Я крошила бедный сырник на мелкие кусочки, словно вивисектор. Когда сырники закончились, я принялась резать пончик.

Благообразный внимательно наблюдал, демонстративно ожидая моего ответа.

Наконец, и сырники, и пончики закончились, на тарелке была горка резанного теста, пауза явно затянулась, и отвечать что-то было надо.

И я брякнула:

— Да бабу они завели!

Глава 8

— Неужели? — Арсений Борисович явно мне не поверил, — одну на двоих, что ли?

Мда. Вот брякнула, так брякнула. Неудобно как получилось. Ну, а что я могла придумать вот так на ходу? И чтобы было правдоподобно?

Теперь придётся как-то выкручиваться.

— Понятия не имею, — как можно более равнодушно пожала плечами я, — что слушала, о том и говорю. А вот насколько это правда — не представляю. Свечку, как говорится, не держала. Но, думаю, дыма без огня не бывает.

Староста недоверчиво посмотрел на меня, но не сказал ничего.

А я принялась торопливо доедать.

— Материалы и вопросы по докладу вам принесут во второй половине дня, — добавил Арсений Борисович.

Я кивнула. Остаток завтрака прошел в молчании.


Сегодняшний день я планировала посвятить составлению текстов для Ксюши. Ещё пока было непонятно — она остается работать в типографии, или ей придётся чуть позже вернуться. Поэтому я и хотела на всякий случай набросать хотя бы пару текстов.

Общая канва у меня была, но, честно говоря, конкретно за этот вопрос я ещё не бралась.

Но теперь, когда Арсений Борисович сделал мне такой вот «подарок», все мои планы улетели в тартарары. Нужно было немедленно готовиться к завтрашнему выступлению.

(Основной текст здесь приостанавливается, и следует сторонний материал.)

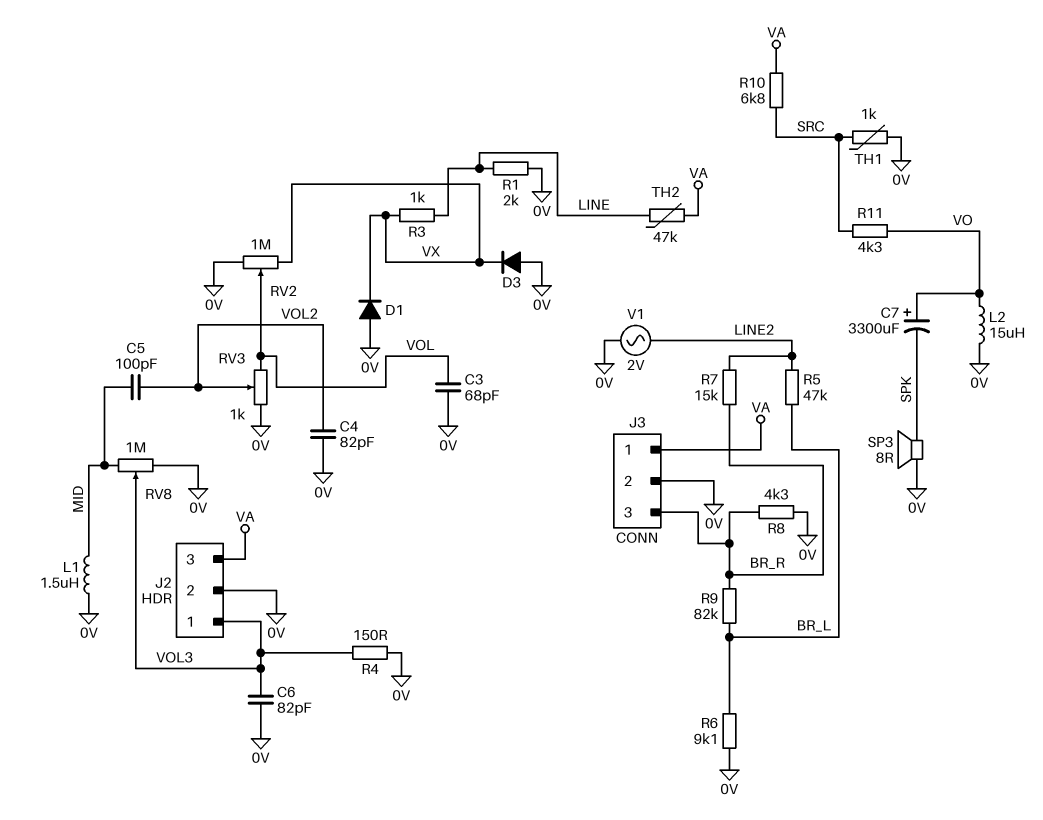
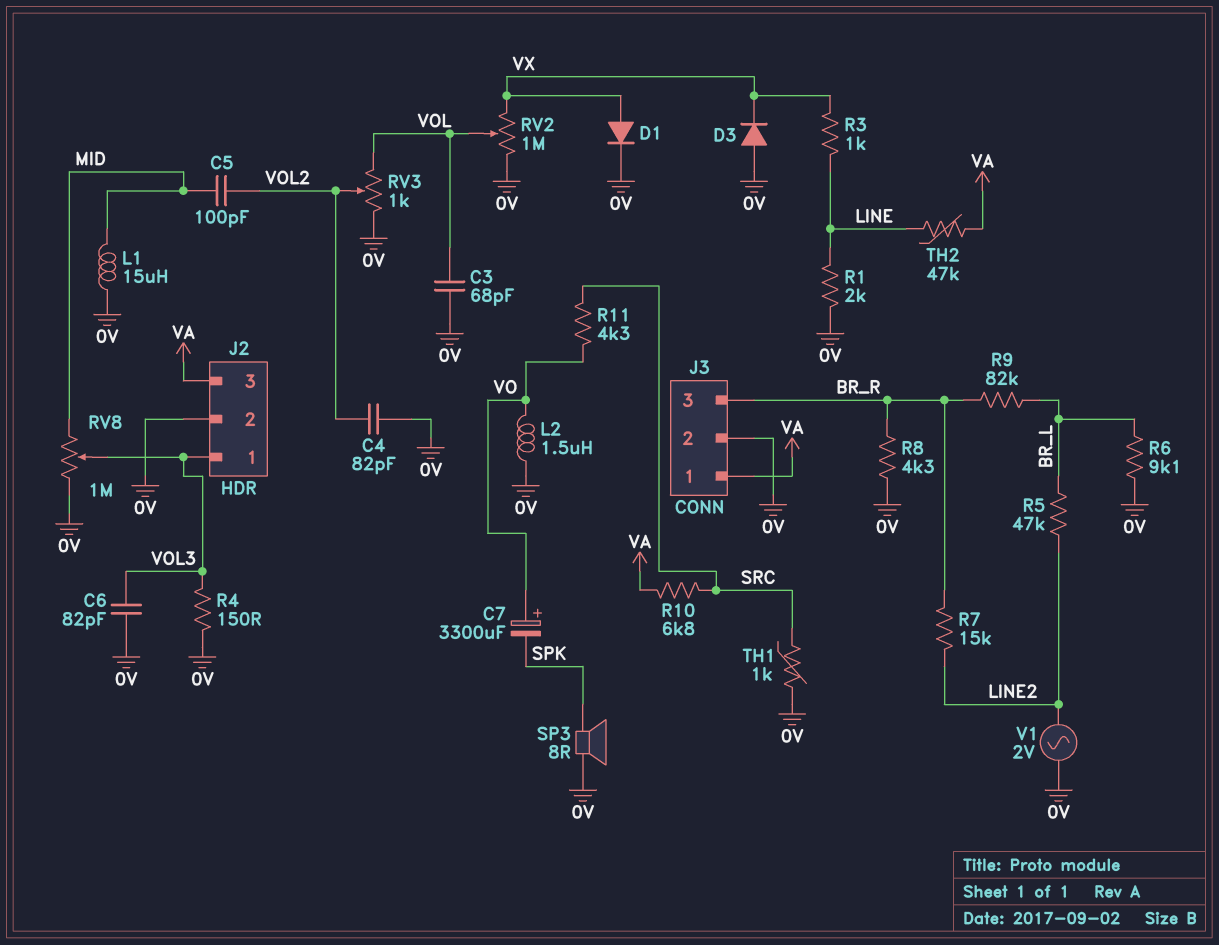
D1: diode (A 0V, K VX) -> diode (A VX, K 0V)
L1: 1.5uH (0V, MID) -> 15uH (0V, MID)
L2: 15uH (0V, VO) -> 1.5uH (0V, VO)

Я вернулась к себе в номер и принялась размышлять, какие же темы хотят от меня услышать все эти люди? С американским менталитетом. Который я знаю лишь по фильмам и «цветным» революциям в моём мире.

А ещё нужно будет попытаться вспомнить хотя бы некоторые громкие заявления политиков из моего времени. И по такому принципу попытаться как-то выстроить речь.

Эх, сейчас бы сюда Интернет! Я бы сразу ого-го!

Но, увы, Интернета не было.

Да что говорить, даже самой захудалой библиотеки и то не было.

Я вздохнула.

Подскочила и пометалась по комнате. Затем плюхнулась на кровать и попыталась сосредоточиться на речи. Сосредоточиться получалось плохо.

Сперва зачесалась пятка. Затем — нос.

А потом я стала думать о детях. Как они там сейчас, без меня? Сидят, небось, бедные, в каком-нибудь интернате и думают, что я их бросила.

От избытка чувств я всхлипнула.

Обругала себя.

Велела себе взять себя в руки.

Собрала всю свою могучую железную волю в кулак и попыталась взять себя в руки.

Получилось, честно говоря, так себе.

Я думала о чём угодно: о Ричарде и Изабелле, о возвращении моего Пашки, о том, что нужно будет в Калинове первым делом отнести чёрные туфли в мастерскую и сменить набойки, о том, что у меня всё равно сырники получаются лучше, чем здесь, как бы не хвалила их Сиюткина… в общем, о чём угодно, но только не о докладе.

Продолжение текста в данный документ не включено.